Marc doesn’t explain why we should put up with flashturbation in the meantime, just so his proprietary format will be the winner in the long run.
A couple of days ago, I was going to post a more moderate entry, motivated primarily by the abovementioned KikkoMan– which I reiterate if you do nothing else today, you must check out. Then I followed another link from Jeremy to an interesting-sounding flash animation on a local TV station’s site that shows Bay Area cell-phone dead zones. The Flash crashes both Chimera and Internet Explorer on a Mac. Interestingly, it crashes with a error message that says I should increase Flash’s memory allocation, despite the fact that OS X doesn’t work that way.

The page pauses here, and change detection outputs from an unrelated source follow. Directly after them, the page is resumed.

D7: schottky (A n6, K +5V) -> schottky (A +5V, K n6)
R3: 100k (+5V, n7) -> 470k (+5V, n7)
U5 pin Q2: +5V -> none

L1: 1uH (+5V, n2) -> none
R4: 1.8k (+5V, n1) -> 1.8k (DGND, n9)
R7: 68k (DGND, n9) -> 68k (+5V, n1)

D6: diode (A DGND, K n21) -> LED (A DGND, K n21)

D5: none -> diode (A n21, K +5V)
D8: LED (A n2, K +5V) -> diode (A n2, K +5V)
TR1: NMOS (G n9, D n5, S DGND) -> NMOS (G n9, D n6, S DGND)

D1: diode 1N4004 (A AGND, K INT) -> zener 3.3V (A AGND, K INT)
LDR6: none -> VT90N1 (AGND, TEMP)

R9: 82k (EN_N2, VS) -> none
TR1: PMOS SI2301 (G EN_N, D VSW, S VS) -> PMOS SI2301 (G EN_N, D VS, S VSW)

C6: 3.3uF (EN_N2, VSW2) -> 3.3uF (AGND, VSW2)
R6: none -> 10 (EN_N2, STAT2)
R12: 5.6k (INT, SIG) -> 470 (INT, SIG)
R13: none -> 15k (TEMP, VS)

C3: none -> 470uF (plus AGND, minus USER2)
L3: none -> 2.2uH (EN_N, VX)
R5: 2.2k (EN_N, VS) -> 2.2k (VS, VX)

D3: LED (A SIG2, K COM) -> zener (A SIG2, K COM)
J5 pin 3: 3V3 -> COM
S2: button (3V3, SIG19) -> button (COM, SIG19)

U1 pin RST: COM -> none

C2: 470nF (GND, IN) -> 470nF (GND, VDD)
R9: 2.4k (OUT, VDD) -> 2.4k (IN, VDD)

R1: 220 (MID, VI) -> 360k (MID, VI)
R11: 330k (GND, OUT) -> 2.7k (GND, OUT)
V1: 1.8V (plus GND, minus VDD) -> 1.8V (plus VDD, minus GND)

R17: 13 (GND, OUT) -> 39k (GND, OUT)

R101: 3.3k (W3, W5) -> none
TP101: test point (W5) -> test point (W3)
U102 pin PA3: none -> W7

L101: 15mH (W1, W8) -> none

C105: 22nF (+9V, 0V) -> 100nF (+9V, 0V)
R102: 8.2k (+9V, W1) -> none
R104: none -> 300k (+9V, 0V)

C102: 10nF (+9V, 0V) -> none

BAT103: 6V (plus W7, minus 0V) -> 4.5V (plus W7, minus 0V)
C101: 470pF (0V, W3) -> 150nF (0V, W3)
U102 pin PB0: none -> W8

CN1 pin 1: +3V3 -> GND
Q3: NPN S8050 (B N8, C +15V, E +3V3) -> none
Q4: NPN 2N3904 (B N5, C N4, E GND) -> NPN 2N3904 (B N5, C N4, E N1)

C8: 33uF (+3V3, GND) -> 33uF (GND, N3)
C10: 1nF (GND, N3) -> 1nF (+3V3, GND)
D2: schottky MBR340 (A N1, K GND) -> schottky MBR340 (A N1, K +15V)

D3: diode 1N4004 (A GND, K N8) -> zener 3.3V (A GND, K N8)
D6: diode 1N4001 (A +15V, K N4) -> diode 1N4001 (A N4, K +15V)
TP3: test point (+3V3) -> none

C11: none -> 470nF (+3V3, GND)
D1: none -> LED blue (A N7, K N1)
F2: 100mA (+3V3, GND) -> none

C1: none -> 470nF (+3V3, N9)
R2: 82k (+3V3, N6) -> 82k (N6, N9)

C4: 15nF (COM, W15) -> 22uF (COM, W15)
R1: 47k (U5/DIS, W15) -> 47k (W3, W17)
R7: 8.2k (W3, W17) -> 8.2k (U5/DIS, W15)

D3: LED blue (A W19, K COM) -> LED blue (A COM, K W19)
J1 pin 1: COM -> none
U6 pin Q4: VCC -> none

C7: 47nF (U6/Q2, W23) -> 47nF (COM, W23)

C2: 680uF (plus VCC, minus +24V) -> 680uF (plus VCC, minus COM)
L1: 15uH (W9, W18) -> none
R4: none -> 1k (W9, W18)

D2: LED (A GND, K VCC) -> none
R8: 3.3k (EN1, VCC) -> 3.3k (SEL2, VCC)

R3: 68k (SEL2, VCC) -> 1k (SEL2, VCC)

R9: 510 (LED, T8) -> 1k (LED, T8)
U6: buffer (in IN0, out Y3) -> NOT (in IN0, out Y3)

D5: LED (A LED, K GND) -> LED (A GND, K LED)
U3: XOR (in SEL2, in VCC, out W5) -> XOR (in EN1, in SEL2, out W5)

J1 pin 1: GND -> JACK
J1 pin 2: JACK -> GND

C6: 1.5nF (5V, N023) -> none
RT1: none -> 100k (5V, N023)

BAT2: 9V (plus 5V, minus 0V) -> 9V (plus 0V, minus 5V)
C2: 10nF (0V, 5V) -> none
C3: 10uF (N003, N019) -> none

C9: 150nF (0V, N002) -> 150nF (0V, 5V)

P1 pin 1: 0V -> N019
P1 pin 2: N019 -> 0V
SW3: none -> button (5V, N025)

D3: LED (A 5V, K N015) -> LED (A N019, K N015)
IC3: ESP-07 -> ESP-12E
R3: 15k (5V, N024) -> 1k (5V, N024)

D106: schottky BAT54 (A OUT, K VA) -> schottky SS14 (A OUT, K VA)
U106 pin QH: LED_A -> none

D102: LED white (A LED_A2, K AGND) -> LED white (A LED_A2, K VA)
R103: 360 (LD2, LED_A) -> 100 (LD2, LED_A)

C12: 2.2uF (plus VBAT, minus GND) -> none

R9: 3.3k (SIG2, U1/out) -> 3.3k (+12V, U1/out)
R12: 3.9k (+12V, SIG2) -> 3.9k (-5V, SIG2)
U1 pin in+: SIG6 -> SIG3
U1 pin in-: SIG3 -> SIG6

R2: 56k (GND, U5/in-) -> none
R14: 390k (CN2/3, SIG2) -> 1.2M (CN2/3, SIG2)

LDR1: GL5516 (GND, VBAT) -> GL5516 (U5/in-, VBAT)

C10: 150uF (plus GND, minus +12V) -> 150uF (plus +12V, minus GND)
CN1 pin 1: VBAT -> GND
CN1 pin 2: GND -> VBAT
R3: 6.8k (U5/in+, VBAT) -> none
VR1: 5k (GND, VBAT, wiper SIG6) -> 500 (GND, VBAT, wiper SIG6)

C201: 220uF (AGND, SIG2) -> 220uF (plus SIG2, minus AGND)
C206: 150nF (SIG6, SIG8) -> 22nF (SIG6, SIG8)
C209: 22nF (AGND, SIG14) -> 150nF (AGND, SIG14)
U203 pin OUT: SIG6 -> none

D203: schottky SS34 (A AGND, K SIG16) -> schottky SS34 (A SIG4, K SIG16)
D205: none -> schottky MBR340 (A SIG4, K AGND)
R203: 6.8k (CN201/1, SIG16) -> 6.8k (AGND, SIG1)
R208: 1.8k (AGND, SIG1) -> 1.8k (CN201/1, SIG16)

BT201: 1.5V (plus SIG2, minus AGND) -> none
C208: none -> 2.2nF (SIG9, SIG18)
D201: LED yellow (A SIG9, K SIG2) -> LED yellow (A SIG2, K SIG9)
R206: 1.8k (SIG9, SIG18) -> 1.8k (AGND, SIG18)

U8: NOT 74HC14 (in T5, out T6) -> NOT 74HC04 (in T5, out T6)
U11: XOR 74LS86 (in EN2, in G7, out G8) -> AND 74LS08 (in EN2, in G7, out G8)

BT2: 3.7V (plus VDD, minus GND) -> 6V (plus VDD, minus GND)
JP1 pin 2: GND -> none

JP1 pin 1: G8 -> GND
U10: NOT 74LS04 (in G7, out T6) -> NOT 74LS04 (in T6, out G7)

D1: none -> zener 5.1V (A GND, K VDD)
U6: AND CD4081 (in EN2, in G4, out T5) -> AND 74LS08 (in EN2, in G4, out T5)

So, I can’t tell you whether the designer needed Flash to convey the information. But I can tell you that Flash (1) is a proprietary format, (2) locks non-Windows users out, and (3) still brings more junk than information to the Web.
One of my favorite press mentions is this from an article about Shockwave.com in Forbes in April of 2000. With the exception of adding “communication” to the list of Web attributes, I stand by this today:
As a reminder, Shockwave.com prominently posts a trash-talking billboard in its lobby as psychological motivation for its 125 employees. “The Web is not going to be an entertainment medium for a long time, if ever,” the sign says, quoting analyst Barry Parr. “It is a news and information and shopping medium.”
“When will they ever get it?” [Shockwave.com leader Rob] Burgess says, shaking his head.
When will they get it, indeed.
I need a new color scheme
“K” is right in the comments on the previous item. Now that I’ve changed the body copy on my site to black, I need to rethink the MediaSavvy’s color scheme.
I’m not convinced that gray is the wrong color for either the navigation headers or the information at the end of each entry. All that stuff is subsidiary to the content. You can find it and use it if you need it, but I don’t think it should draw attention to itself. The color of the links is another matter and they definitely need a boost.
Rather than do any more incremental tweaking, I’m going to rethink the color scheme (and maybe the design) over the Thanksgiving holiday.
Is gray text evil?
MediaSavvy Looks a little different today. I’ve been using Moveable Type’s Plain Jane template with a few modifications. I really like the way it look. However, I began to realize that it gets some of its good looks by making text gray, instead of black.
I’ve been noticing more and more gray-text sites lately and it appears to be a mini-trend, even among those who don’t use MT. Poynter’s new site is the latest example.
Unfortunately, this design gets a lot of its power from reducing text to a gray block–just another design element instead of something to read. I’ve decided to strike a blow for contrast and change the color of the blog body from #666 (coincidence?) to #000.